Researchers at Stanford University and the DOE’s SLAC National Accelerator Laboratory think they are on the track of a solution – an electrode designed like a pomegranate, with silicon nanoparticles clustered like seeds in a tough carbon rind.
“While a couple of challenges remain, this design brings us closer to using silicon anodes in smaller, lighter and more powerful batteries,” said lead researcher Yi Cui. “Experiments showed our pomegranate-inspired anode operates at 97 percent capacity even after 1,000 cycles of charging and discharging, which puts it well within the desired range for commercial operation.”
Over the past eight years, Cui’s team has been using silicon nanowires or nanoparticles encased in carbon “yolk shells” that give them room to swell and shrink during charging. The new study, recently published in Nature Nanotechnology, builds on that work.
The team used a microemulsion technique common in the oil, paint and cosmetic industries to gather silicon yolk shells into clusters, and coated each cluster with a second, thicker layer of carbon. These carbon rinds hold the pomegranate clusters together and provide a sturdy highway for electrical currents.

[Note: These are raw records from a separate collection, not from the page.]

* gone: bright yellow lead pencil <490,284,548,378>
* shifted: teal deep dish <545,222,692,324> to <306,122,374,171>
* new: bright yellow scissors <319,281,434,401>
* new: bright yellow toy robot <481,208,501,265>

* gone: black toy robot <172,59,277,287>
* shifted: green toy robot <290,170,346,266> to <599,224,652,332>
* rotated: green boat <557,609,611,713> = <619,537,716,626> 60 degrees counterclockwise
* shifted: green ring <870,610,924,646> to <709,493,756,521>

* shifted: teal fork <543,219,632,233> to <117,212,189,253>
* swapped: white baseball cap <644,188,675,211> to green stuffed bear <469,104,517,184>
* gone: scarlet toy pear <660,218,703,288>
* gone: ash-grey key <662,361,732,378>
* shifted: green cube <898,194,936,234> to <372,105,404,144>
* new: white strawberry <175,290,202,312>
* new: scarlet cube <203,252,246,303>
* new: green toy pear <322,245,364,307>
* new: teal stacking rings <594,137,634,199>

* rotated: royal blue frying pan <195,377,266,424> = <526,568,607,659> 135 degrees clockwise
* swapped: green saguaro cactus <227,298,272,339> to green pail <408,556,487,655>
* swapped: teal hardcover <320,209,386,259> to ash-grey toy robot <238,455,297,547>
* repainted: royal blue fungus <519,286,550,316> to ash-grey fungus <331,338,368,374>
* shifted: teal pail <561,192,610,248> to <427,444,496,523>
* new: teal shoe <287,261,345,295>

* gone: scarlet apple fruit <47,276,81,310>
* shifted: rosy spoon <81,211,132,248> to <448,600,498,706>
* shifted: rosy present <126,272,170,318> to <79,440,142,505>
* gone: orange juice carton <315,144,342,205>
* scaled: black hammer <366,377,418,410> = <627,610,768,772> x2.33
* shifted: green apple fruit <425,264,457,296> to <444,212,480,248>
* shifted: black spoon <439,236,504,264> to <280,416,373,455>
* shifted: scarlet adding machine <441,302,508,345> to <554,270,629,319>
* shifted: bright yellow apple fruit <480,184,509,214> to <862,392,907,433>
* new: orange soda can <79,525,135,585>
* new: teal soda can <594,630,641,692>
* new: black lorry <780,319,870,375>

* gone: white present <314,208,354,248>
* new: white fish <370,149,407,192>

And since each pomegranate cluster has just one-tenth the surface area of the individual particles inside it, a much smaller area is exposed to the electrolyte, thereby reducing deposits to a manageable level.
Although the clusters are too small to see individually, together they form a fine black powder that can be used to coat a piece of foil and form an anode. Lab tests showed that pomegranate anodes worked well when made in the thickness required for commercial battery performance.
While these experiments show the technique works, Cui said, the team will have to solve two more problems to make it viable on a commercial scale: They need to simplify the process and find a cheaper source of silicon nanoparticles. One possible source is rice husks, a waste product that could be transformed into pure silicon nanoparticles, as his team recently described in Scientific Reports.